The Sharper Your Knife, the Less You Cry is a culinary school memoir with an exceptionally clever title. Seriously, how can you not want to read this book with a title like that? The book itself covers the author’s gamble in taking time out from her career to move to Paris with her new boyfriend to pursue her dream of attending Le Cordon Bleu. I really enjoyed the parts about the culinary school experience, in part because even if I took it into my head to go to Le Cordon Bleu I would fail out on the first day because I am the world’s slowest food chopper. The students in the book were given two hours to turn out things like Meat Stuffed With More Meat Stuffed With Foie Gras Wrapped in Puff Pastry Drizzled with Difficult Creamy Buttery Duck Fat Sauce. I would have spent the entire two hours chopping the onion. My knives aren’t sharp either, but the silver lining to dull knives is that I still possess all my fingers in their entirety.
But back to the book: the culinary school part was fascinating, the descriptions of expat life in Paris were interesting, and the the parts about the bizzarre houseguests the author hosted were funny, but I felt like the love life aspects were kind of treacly and heavy handed.
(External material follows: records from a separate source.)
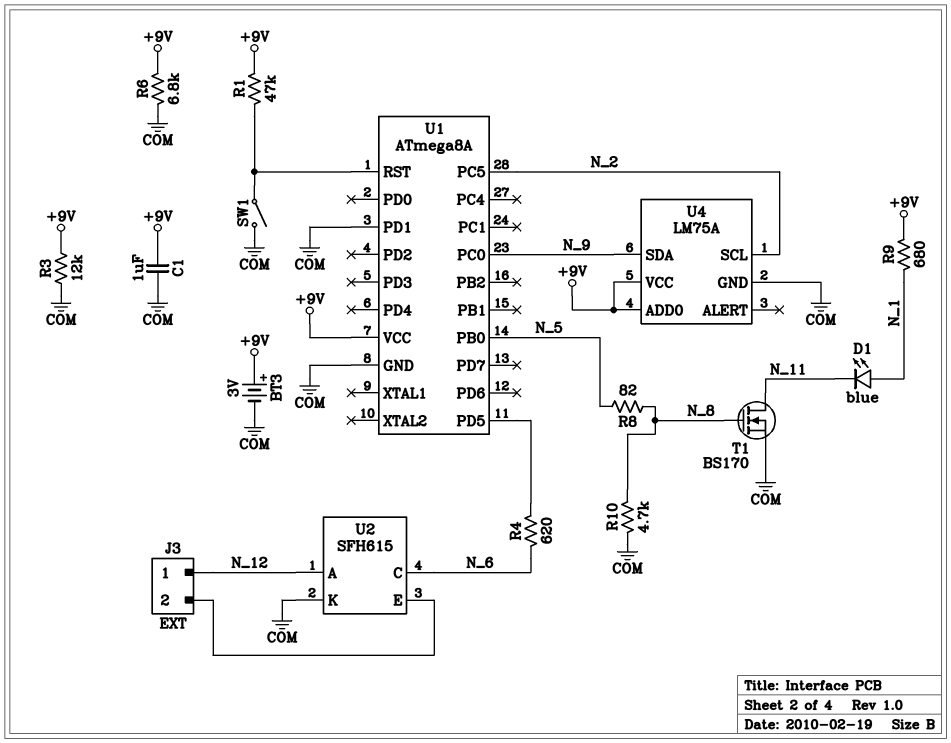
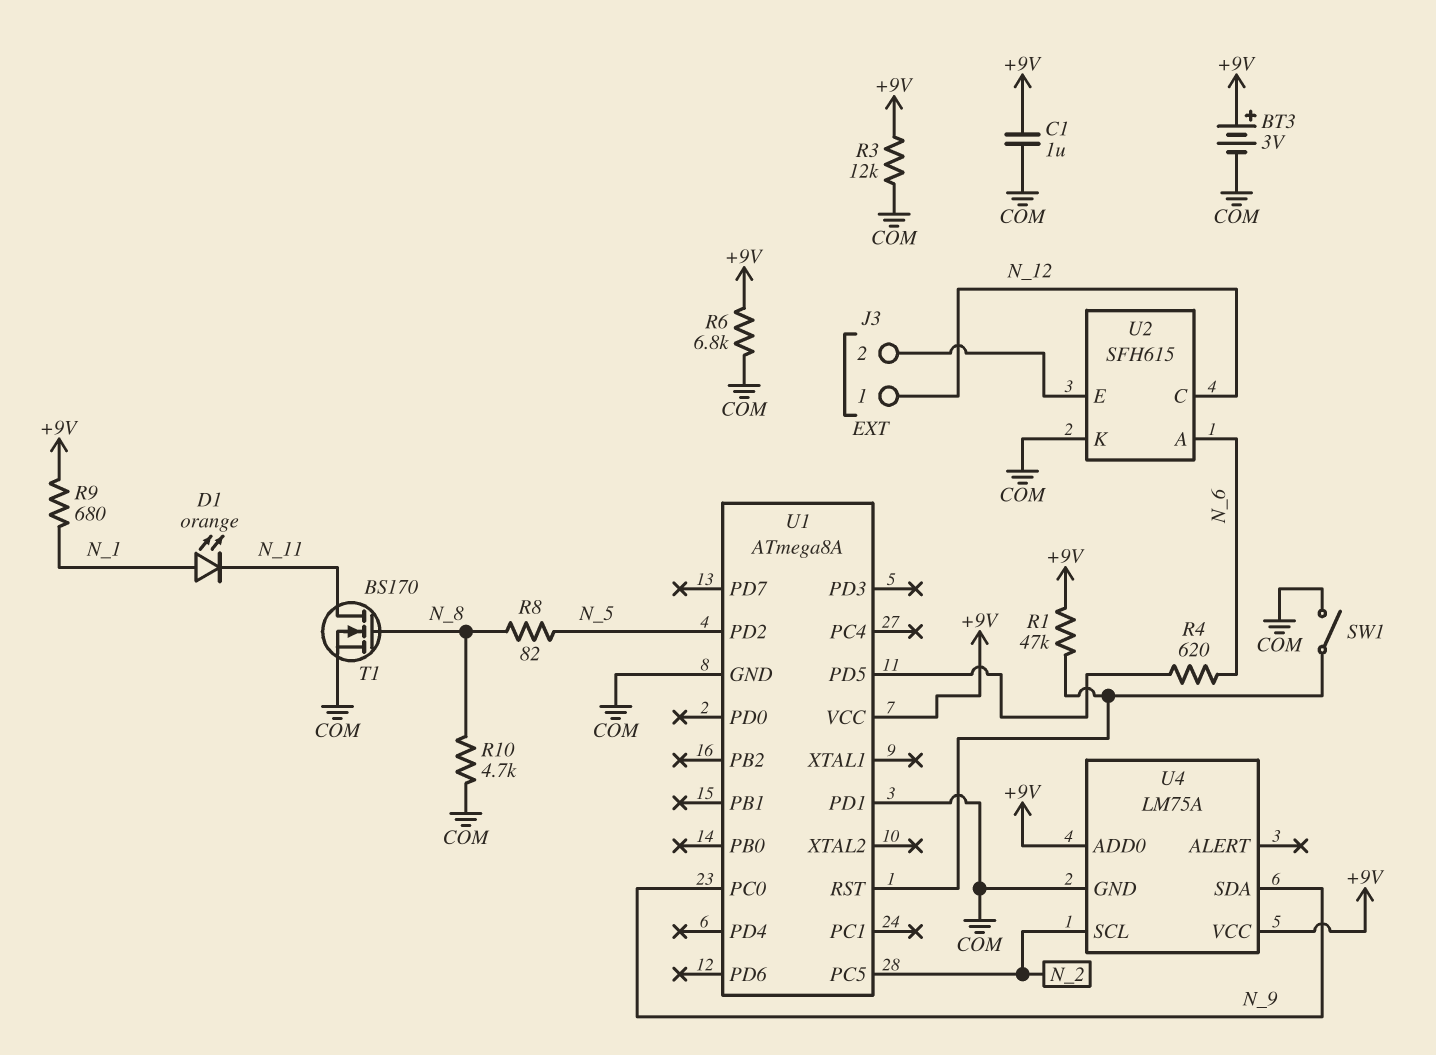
D1: LED blue (A N_1, K N_11) -> LED orange (A N_1, K N_11)
U1 pin PB0: N_5 -> none
U1 pin PD2: none -> N_5
U2 pin A: N_12 -> N_6
U2 pin C: N_6 -> N_12

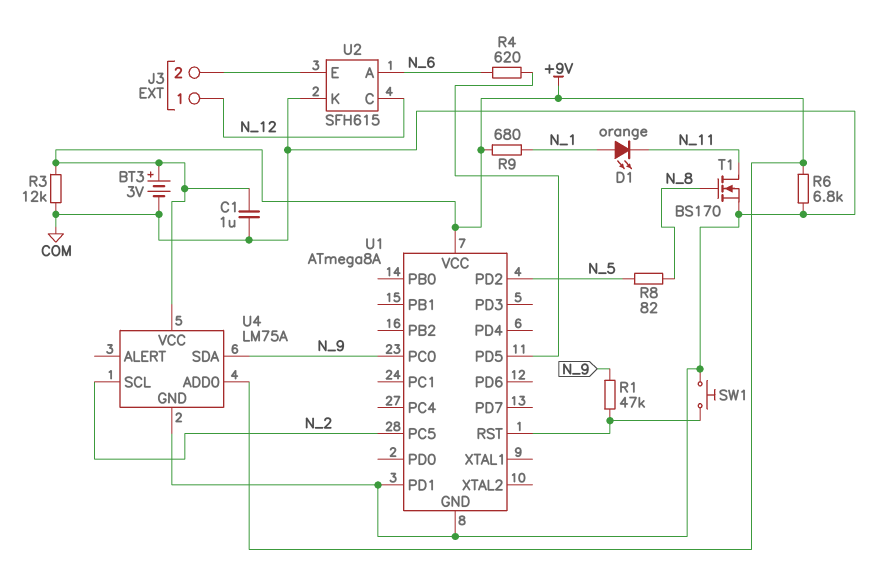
R1: 47k (+9V, U1/RST) -> 47k (N_9, U1/RST)
R10: 4.7k (COM, N_8) -> none
SW1: switch (COM, U1/RST) -> button (COM, U1/RST)

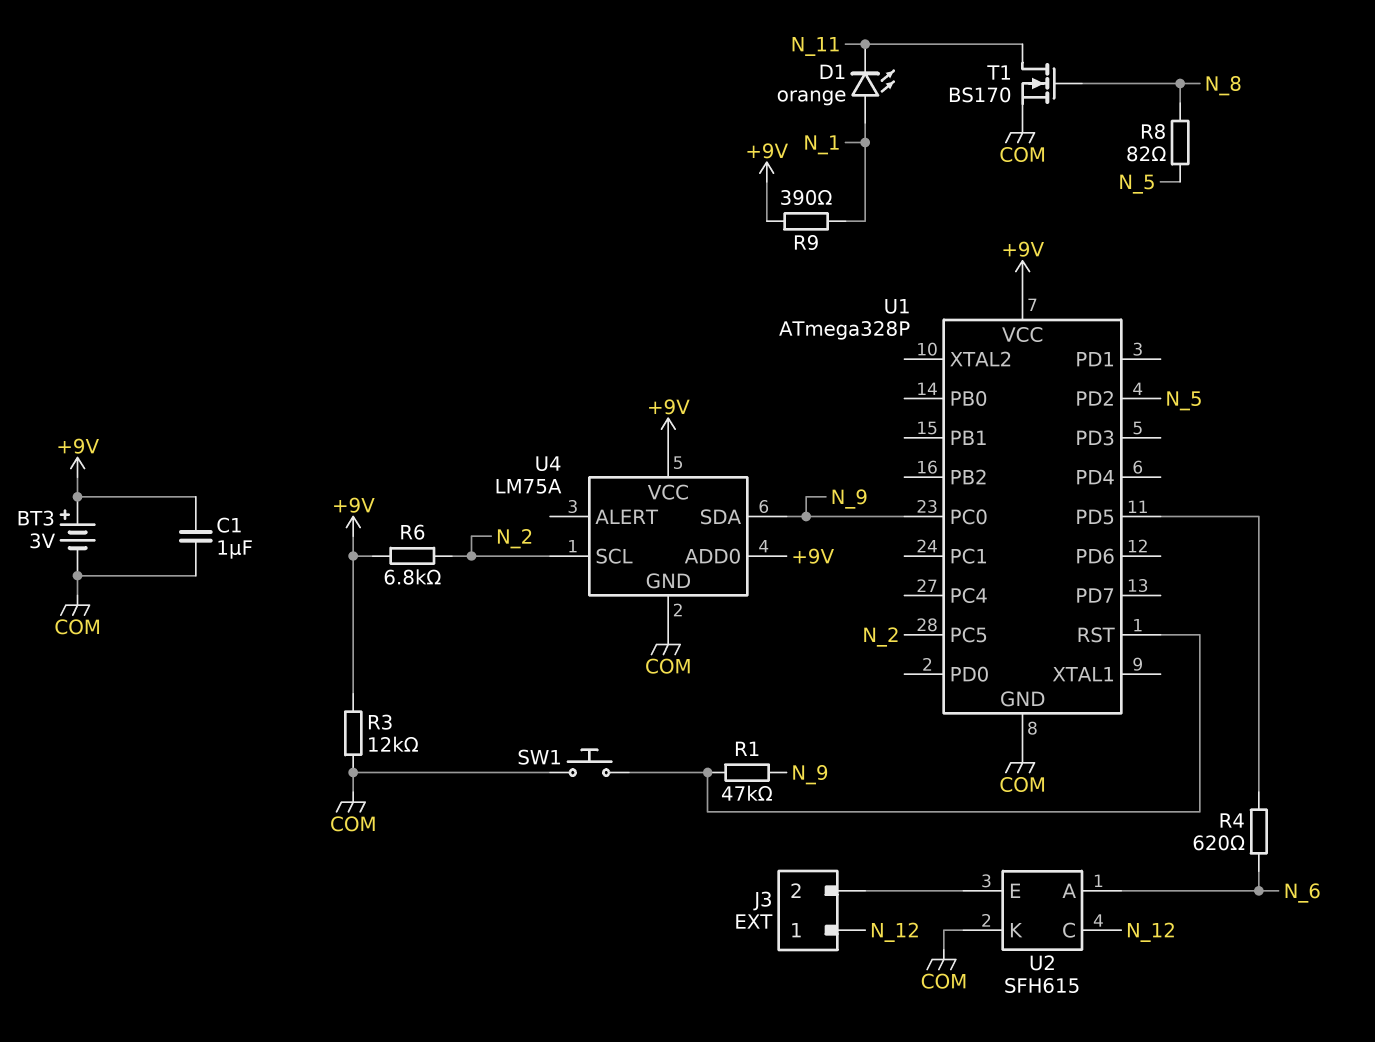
R6: 6.8k (+9V, COM) -> 6.8k (+9V, N_2)
R9: 680 (+9V, N_1) -> 390 (+9V, N_1)
U1: ATmega8A -> ATmega328P
U1 pin PD1: COM -> none

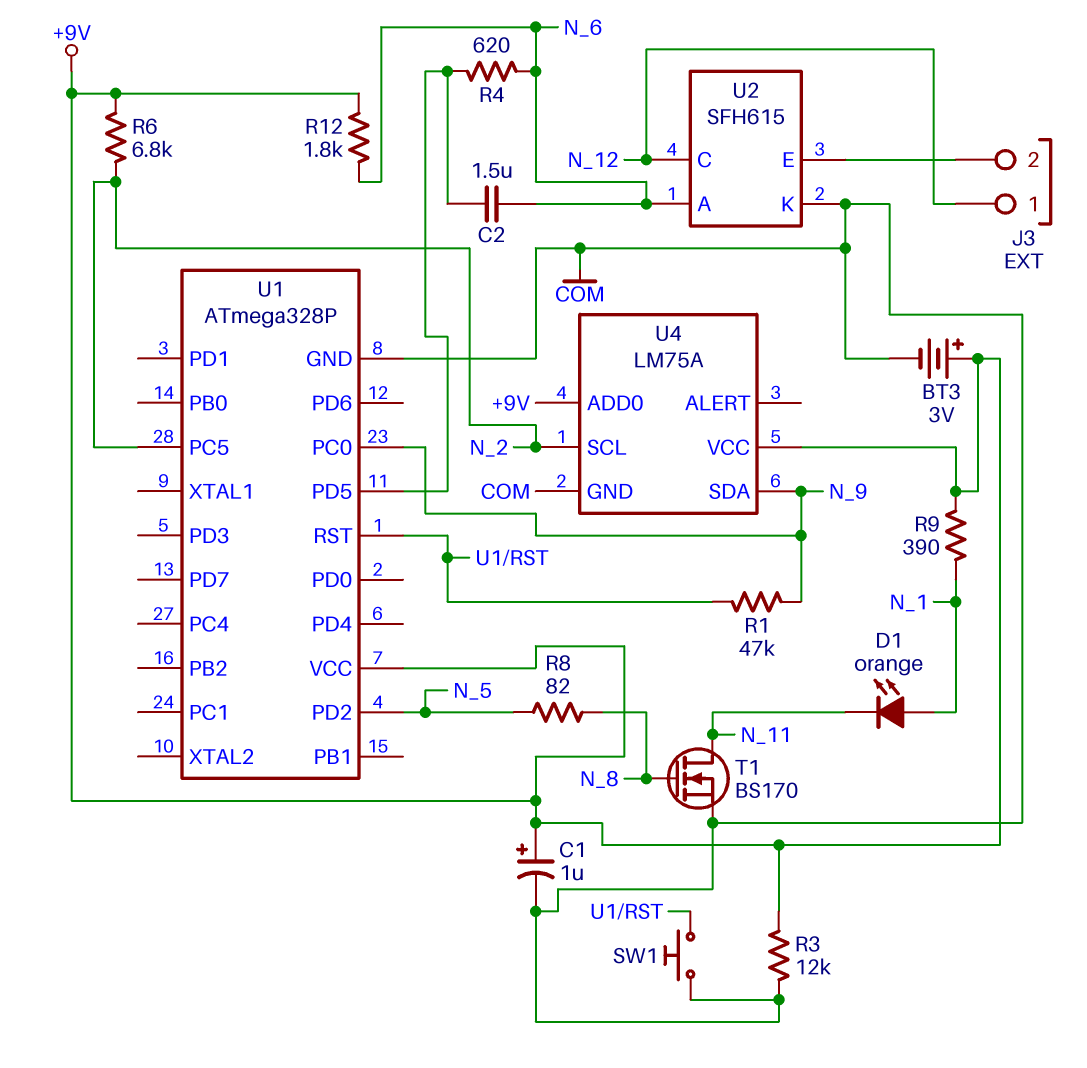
C1: 1uF (+9V, COM) -> 1uF (plus +9V, minus COM)
C2: none -> 1.5uF (N_6, U1/PD5)
R12: none -> 1.8k (+9V, N_6)

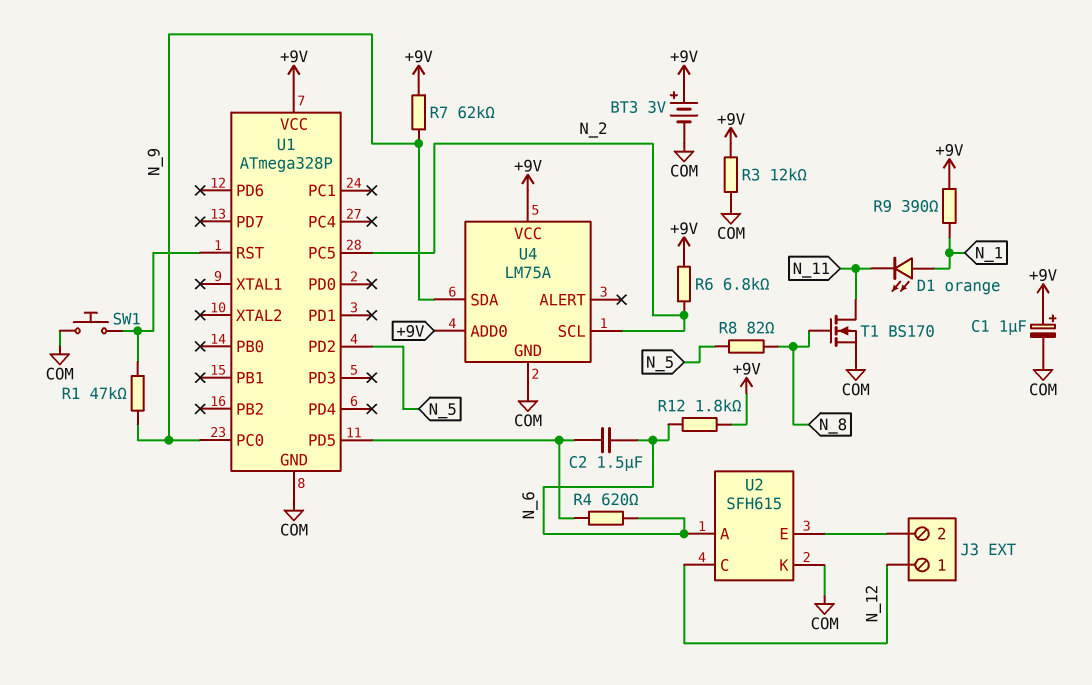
R7: none -> 62k (+9V, N_9)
The author was trying to draw parallels between the risk of leaving a career for a dream and the risk of starting a new relationship, but often I felt like she was beating the reader over the head with the parallels. I also thought that she tried too hard to create tension in her chapters by tossing in episodes such as the couple going out and OH NO there are other pretty girls there and WILL HE STILL LIKE HER BEST??????? I fully believe that those type of things did actually happen, but they didn’t add much to the book. I mean, I’ve been there in that he-loves-me-he-loves-me-not-AHHHHHHHHHH!!!!!! phase of a relationship, but reading about it makes it seem even more ridiculous than it actually is in real life. The romance part is not a huge part of the book, but it annoyed me throughout. Thankfully the culinary school descriptions were compelling so I still enjoyed reading the book, silly parts notwithstanding.
I should also note that each chapter ends with a recipe, in case you want to try your hand at Le Cordon Bleu style cookery.
Overall I think the book is worth reading if you enjoy cooking, or like to read about cooking, or like to read about people taking interesting leaps with their lives around their 30th year or so.
If you have 30 minutes to spare and a passing interest in nutrition you might enjoy Michael Pollan’s latest book, Food Rules: An Eater’s Manual. This is probably the shortest book you’ve read since you were a first grader, but it does have interesting ways to remeber how to eat in a healthy way. If you need or want the research Pollan did to arrive at these rules, you would be better off reading In Defense of Food: An Eater’s Manifesto. Although there is quite a bit of overlap between Food Rules and Pollan’s previous two books, there is some new food for thought (heh heh). Some of my favorite rules are:
- Don’t eat anything your great-grandmother wouldn’t recognize as food.
- If it came from a plant, eat it; if it was made in a plant, don’t.
- It’s not food if it arrived through the window of your car.
- Don’t eat breakfast cereals that change the color of the milk.
- Spend as much time enjoying the meal as it took to prepare it (this would be impossible for me with restless toddlers, as I am a slow cook, but it’s a good thought!)
- Don’t get your fuel from the same place your car does.
I also thought Pollan did a good job pointing out that an organic diet is not necessarily a healthy diet. Organic corn syrup is still corn syrup, organic sugary cereal is still sugary cereal, and organic processed convenience food is still processed convenience food. In many ways this book made me feel better about the way we eat. Although we don’t eat much of the Western diet for budgetary reasons primarily, it’s nice to know that our usual fare of beans and legumes with meat only rarely or as a condiment, eating lots of seasonal produce, eating mostly whole natural foods and making nearly everything from scratch is also a healthy way to eat.